Kuala Lumpur, Aug 29 IANS | 3 months ago

Malaysia Airlines (MAS) is set to slash 6,000 jobs and cut routes as part of a major revamp after suffering the loss of two commercial jets this year, the Straits Times reported Friday.

State wealth fund Khazanah Nasional, which controls the flag carrier, said it would inject 6 billion Malaysian ringgits (around $1.9 billion) over three years into a new company that will house the airlines.

The turnaround plan will see 30 percent of its 20,000 employees losing their jobs as it "resets the operating business model", which will see route cuts, to be "regionally-focused", while taking advantage of global connectivity with code-share and Oneworld alliance partners.

"The plan will enable MAS to achieve sustained profitability within three years of de-listing, by the end of 2017," Azman Mokhtar, Khazanah managing director, said.

The funding includes cost of de-listing, restructuring and retrenchment.

Khazanah said that it would buy the remaining 30.6 percent of MAS which it does not already own for a total of RM1.38 billion to de-list the company, although sources say some significant shareholders may hold out for more than the 27 percent per share offer.

The move comes on the back of the shooting down of flight MH17 over Ukraine in July, just four months after flight MH370 vanished en route to Beijing from Kuala Lumpur March 8.

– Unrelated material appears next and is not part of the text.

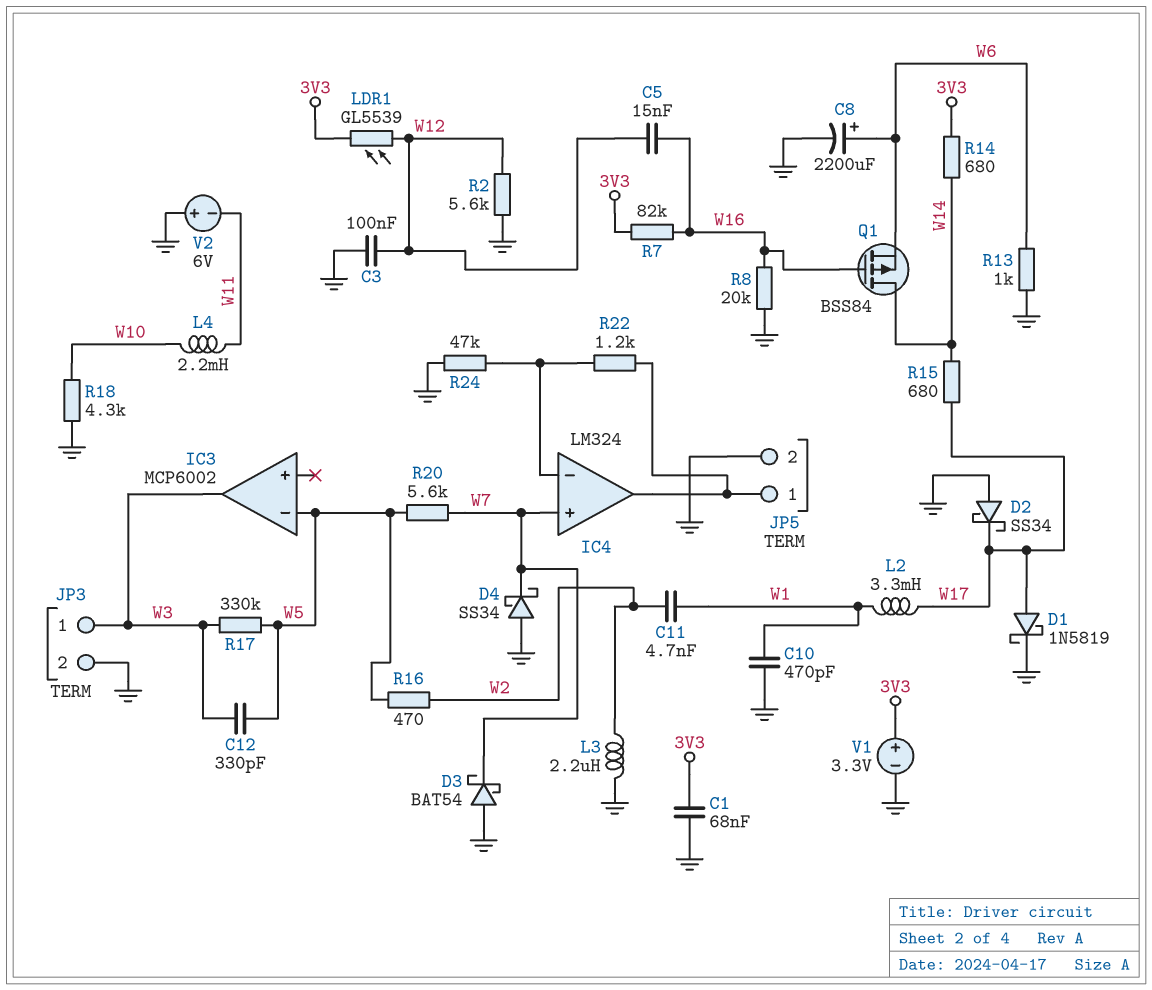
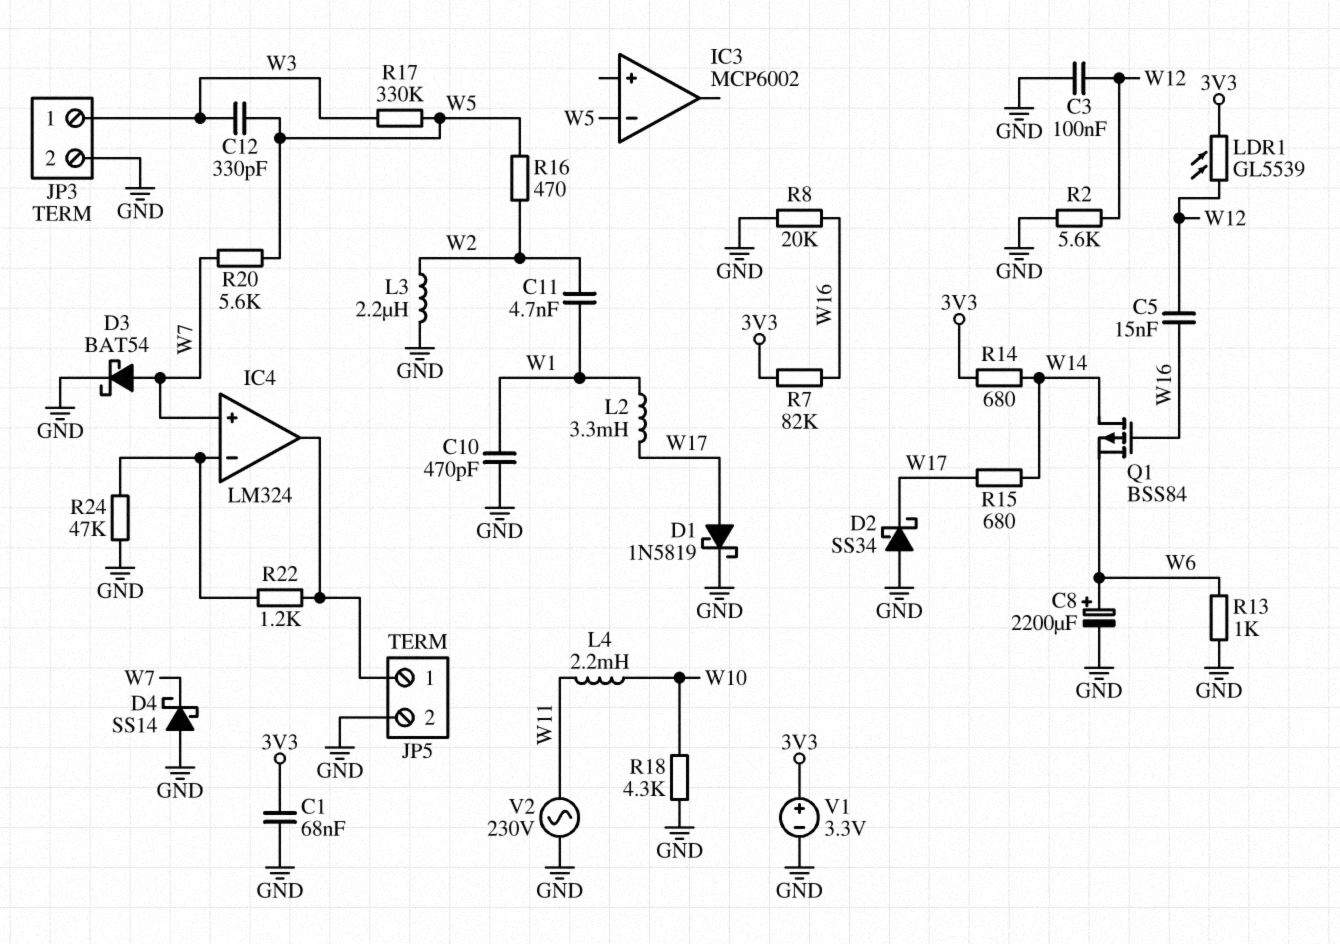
D3: schottky BAT54 (A GND, K W7) -> schottky BAT54 (A W7, K GND)
D4: schottky SS34 (A GND, K W7) -> schottky SS14 (A GND, K W7)
IC3 pin out: W3 -> none
V2: 6V (plus GND, minus W11) -> AC 230V (GND, W11)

Khazanah is searching for a chief executive to head the new company and hopes to announce its candidate by the end of the year after consultation with Malaysia's finance ministry.

The ailing national carrier Thursday announced yet another quarter of widening losses -- a period sandwiched by the two tragic events that rocked the loss-making outfit -- after losing RM307 million from April to June, up 75 percent year-on-year.

It was the sixth straight quarterly loss for the airlines that is saddled with a RM12-billion debt, and the company expects the full impact of the twin tragedies to be felt in the second half of the year.

The carrier has lost 19 percent of its market value this year, having racked up nearly RM5 billion in losses since 2011.